Боли нервной, и притом всеобщей (национальной), никогда у нас не проходило, как она быларешительно у всякой европейской страны. Вспомните борьбу Нидерландов с Филиппом II; и сам этот Филипп II поднялся последним звеном в длинной, на жизнь и смерть, борьбе кастильцев с маврами… Поразительно, что нельзя указать страны на Западе, которая не пережила бы почти полного уничтожения, не пережила бы смертельных испугов за самое существование свое; страны, в нервном отношении не пережившей полного перевертывания вверх дном (средневековый католицизм и Rennaissance). Пахарь поднимает землю плугом и что же делает?! Дерн кладет травой вниз; все травы — прямо в гроб, преобращены в навоз. Земля перевертывается. А по осени вырастает высокая, красивая, сытная рожь. Никто не оспорит, что поле русское от «Рюрика, Синеуса и Трувора» живет пока как поле, как первоначальная степь; что почвы в России никто не «перевертывал». Мы не говорим о «правительстве», которое такие перемены знало (при Петре), — но быт народный глубоко не задевали. И вот мы видим на поле русском — там василек, там — иммортелька; много бурьяну, местами — совсем ничего. Это наши Пушкины, Гоголи, всеобщая безграмотность, «аглицкие клубы», московские расстегаи и картузы; «Минин, указующий Пожарскому на кремль» (памятник в Москве), кое-какая пресса, «народные дома» и «чайные», и отвратительнейшие петербургские извозчики, каким подобных можно встретить не ближе Аргентинской республики. Тут приютился и «Вишневый сад». Прекрасная, но бессильная живопись.
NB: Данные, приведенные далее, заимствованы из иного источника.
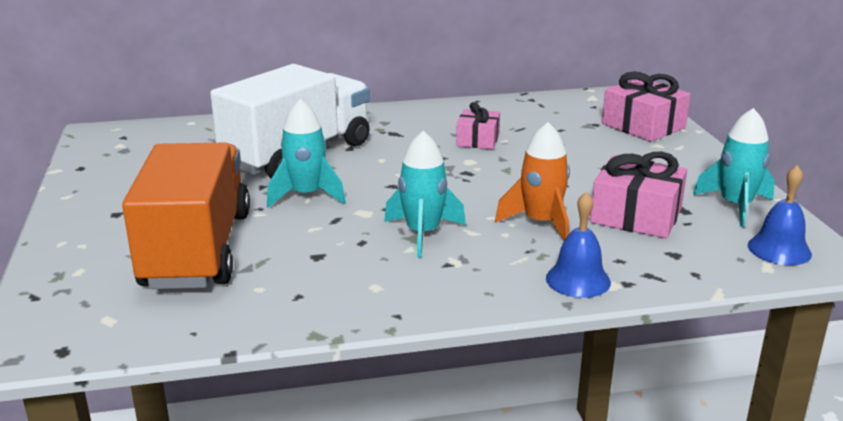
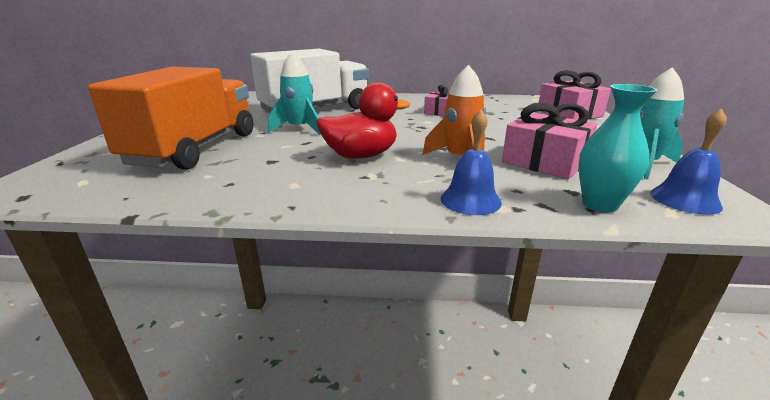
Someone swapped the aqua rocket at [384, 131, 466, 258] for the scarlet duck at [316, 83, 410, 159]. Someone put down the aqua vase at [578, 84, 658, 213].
Грустное произведение; но сколько уже их есть в русской литературе, безмерной яркости, силы и красоты. Ударяли они (начиная от «Горя» Грибоедовского) по русской впечатлительности: и рванется русская душа от стыда за себя (вечный мотив), но рвануться ей некуда, солнца нет. «Солнце» пытались показать только славянофилы (у других и попыток не было), но оно оказалось, более или менее, похоже на «луну, сделанную в Гамбурге», т. е. что-то не настоящее. Солнце потянуло бы. Солнце землю держит. А без него как будут «двигаться малые миры»? Не неспособны мы, русские: но вечно покуривали успокоительный гашиш и мало работали. И видим мы иногда хорошие сны (Пушкин, Тютчев, те же славянофилы, «Тройка» Гоголя, «Русь, о Русь» его же). А вот в натуре у нас — скверный шалаш, оборванный рабочий и тусклые сонные очи…

***

Во втором «Сборнике», кроме «Вишневого сада», останавливает собою внимание длинный беллетристический очерк г. С. Юшкевича: «Евреи». Мы порадовались самой этой теме. Не нужно, чтобы окраины наши и вообще другие народности проходились молча русскою литературою: это-де задача их местных литератур, литератур на других языках. Нет, это не так. Уже раз они вошли в Россию, как в «родину», то пусть найдут себе, пусть даже и не горячее, но все же «родное место», и прежде всего, конечно, в литературе. Короленко в рассказе «В дурном обществе» показал нам уголки Волыни и Подолии. Максим Горький тоже расширил этнографию русской литературы, введя сюда быт, лирику, голоса южных портовых городов и рыболовных промыслов. Все это нужно, все это «пожалуйте». «Пожалуйте» и евреи г. С. Юшкевича.